使用wordcloud库制作词云图，展示词语的频率：

from wordcloud import WordCloud
import matplotlib.pyplot as plt

# 生成词云图
wordcloud = WordCloud(width=800, height=400, random_state=21, max_font_size=110).generate_from_frequencies(word_count)

# 绘制词云图
plt.figure(figsize=(10, 7))
plt.imshow(wordcloud, interpolation="bilinear")
plt.axis('off')
plt.show()

10.自定义文本分析任务

在文本数据分析中，有时候需要执行一些定制化的任务，如命名实体识别 (NER)、关键词提取等。以下是使用两个流行的库，spaCy 和 bert-for-tf2，来执行这些任务的简单示例：

1. 命名实体识别 (NER) 使用 spaCy

import spacy

# 加载spaCy的英文模型
nlp = spacy.load("en_core_web_sm")

# 示例文本
text = "Apple Inc. was founded by Steve Jobs, Steve Wozniak, and Ronald Wayne."

# 处理文本并进行命名实体识别
doc = nlp(text)

# 打印识别到的命名实体及其类型
for ent in doc.ents:
    print(f"Entity: {ent.text}, Type: {ent.label_}")
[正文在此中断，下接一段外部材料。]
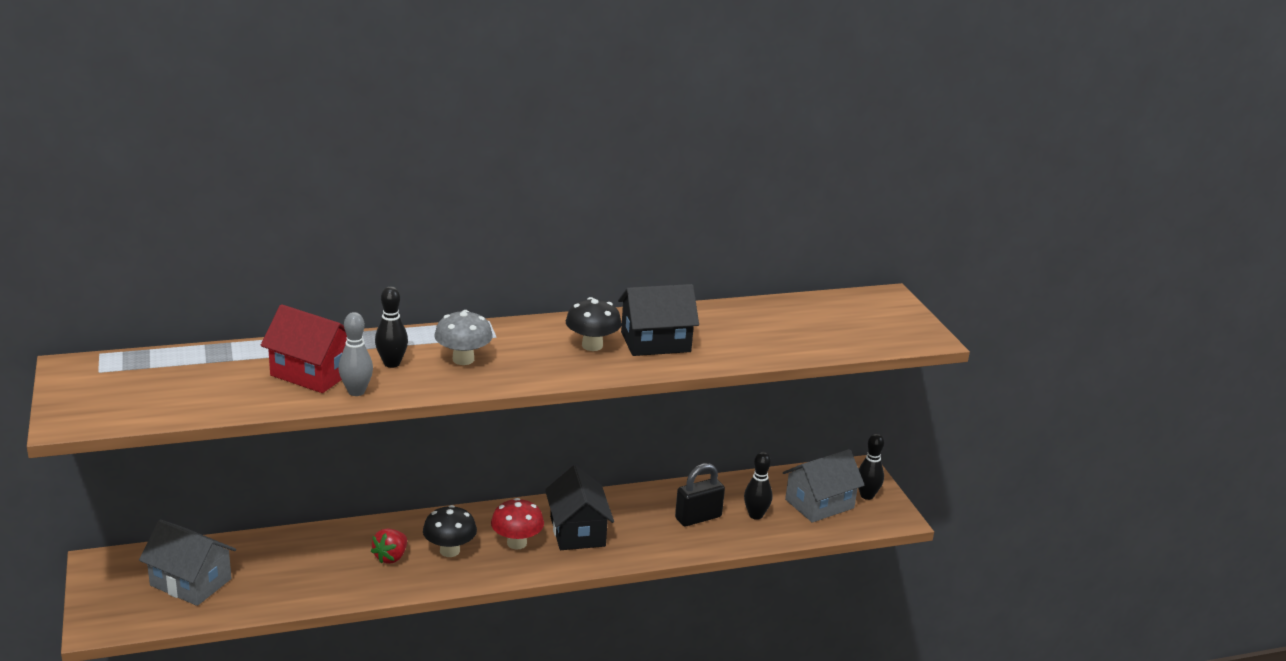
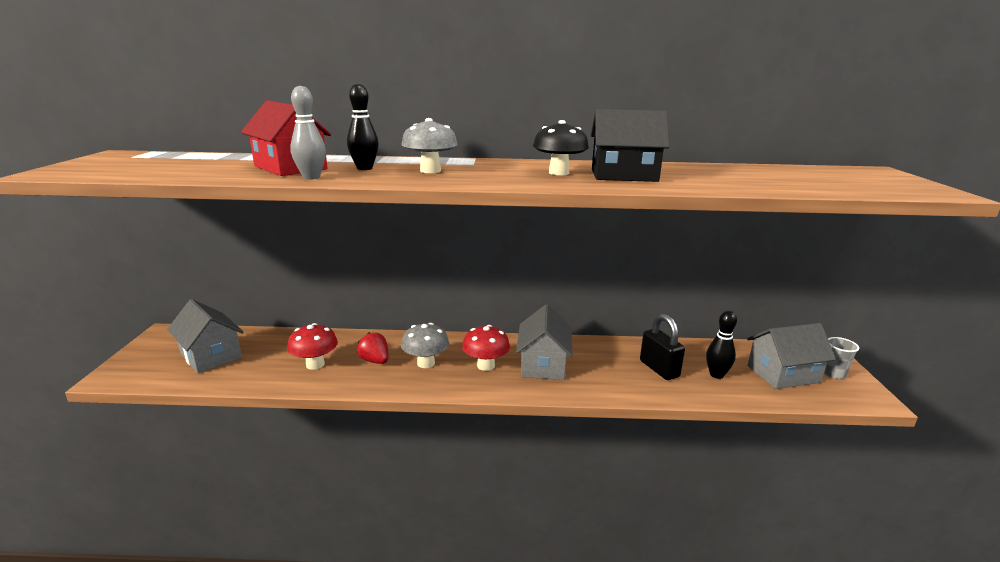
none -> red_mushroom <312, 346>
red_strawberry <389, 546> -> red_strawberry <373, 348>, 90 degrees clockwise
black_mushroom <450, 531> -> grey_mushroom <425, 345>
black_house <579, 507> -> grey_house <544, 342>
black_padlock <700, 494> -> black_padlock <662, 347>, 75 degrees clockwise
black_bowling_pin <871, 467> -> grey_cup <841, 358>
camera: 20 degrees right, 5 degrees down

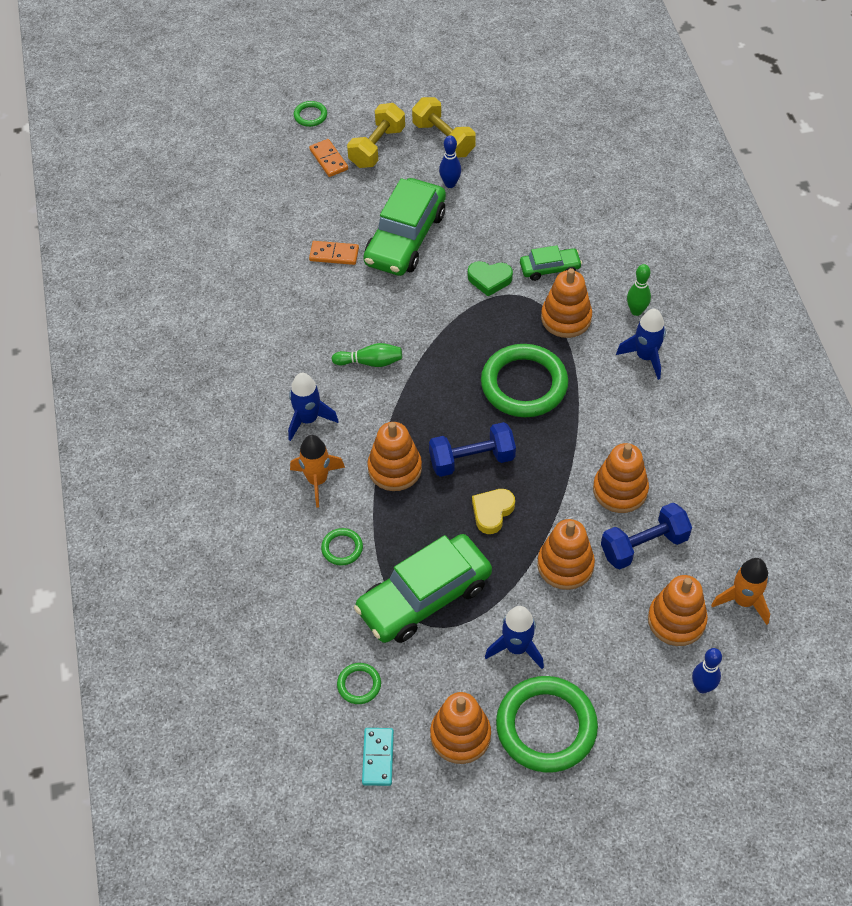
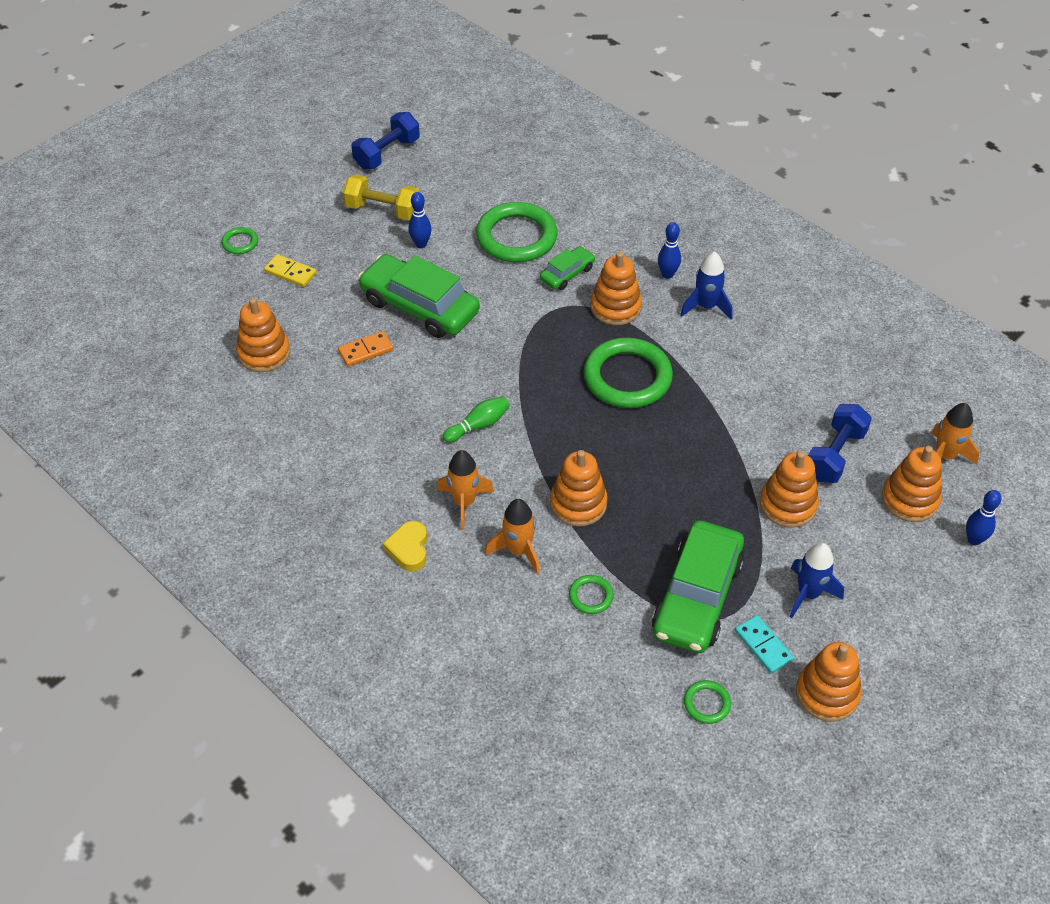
orange_stacking_toy <621, 478> -> orange_stacking_toy <263, 335>, moved
orange_domino <328, 158> -> yellow_domino <290, 270>
blue_dumbbell <472, 449> -> blue_dumbbell <385, 140>, moved
green_car <404, 227> -> green_car <419, 296>, 135 degrees clockwise
yellow_heart <493, 511> -> yellow_heart <405, 546>, moved
blue_rocket <313, 407> -> orange_rocket <465, 490>
green_ring <547, 724> -> green_ring <517, 232>, moved
green_bowling_pin <639, 290> -> blue_bowling_pin <669, 250>
turquoise_domino <378, 757> -> turquoise_domino <764, 644>, moved
yellow_dumbbell <376, 135> -> none
green_heart <490, 278> -> none
camera: 35 degrees left, 5 degrees down

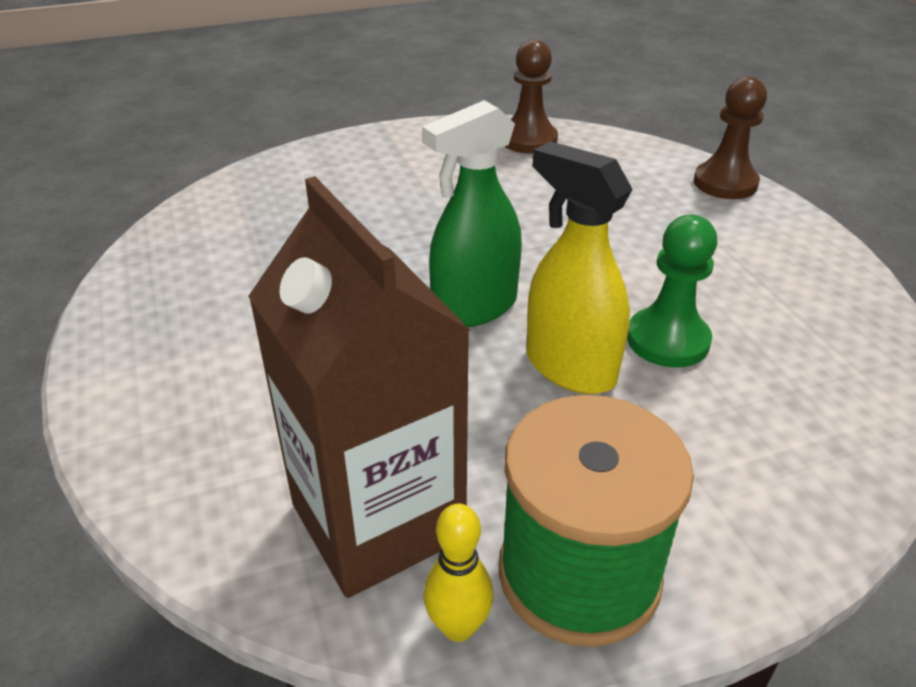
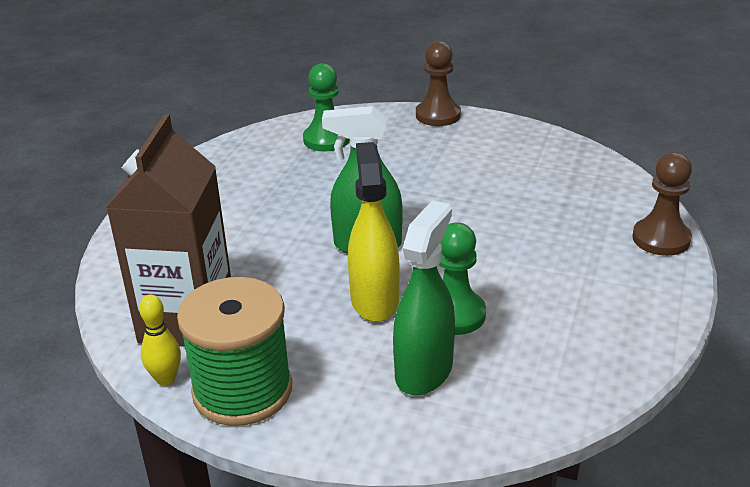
none -> green_pawn <326, 107>
none -> green_spray_bottle <424, 298>
brown_pawn <531, 97> -> brown_pawn <438, 83>, moved
camera: 40 degrees right, 5 degrees down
11. 关键词提取使用 `bert-for-tf2`

首先，确保已经安装了 bert-for-tf2 库：

pip install bert-for-tf2

然后执行下列代码：

from bert import BertModelLayer
from bert.loader import StockBertConfig, load_stock_weights
from transformers import BertTokenizer

# 加载 BERT 模型和 tokenizer
bert_model_name = 'bert-base-uncased'
bert_ckpt_dir = 'path/to/bert/ckpt/directory'

bert_tokenizer = BertTokenizer.from_pretrained(bert_model_name)
bert_config = StockBertConfig.from_pretrained(bert_model_name)
bert_layer = BertModelLayer.from_params(bert_config.to_json(), name='bert')

# 示例文本
text = "Natural language processing (NLP) is a subfield of artificial intelligence."

# 利用 tokenizer 编码文本
input_ids = bert_tokenizer.encode(text, add_special_tokens=True)

# 打印关键词
keywords = bert_tokenizer.convert_ids_to_tokens(input_ids)
print("Keywords:", keywords)

总结

本文概述了使用Python进行文本数据分析的多个关键步骤和工具。首先介绍了文本的读取、预处理和转换为小写。接着，深入探讨了词频统计、情感分析、文本相似度计算和文本分类等核心任务，通过nltk、TextBlob、scikit-learn和gensim等库提供了示例。

文章还介绍了更高级的主题建模和文本生成任务，利用gensim和tensorflow库进行了演示。此外，展示了如何使用wordcloud库创建词云图以可视化关键词。

最后，强调了自定义文本分析任务（如NER和关键词提取）的重要性，并使用spaCy和bert-for-tf2等库提供了示例。这些代码旨在帮助读者更好地理解和应用Python工具进行文本数据分析。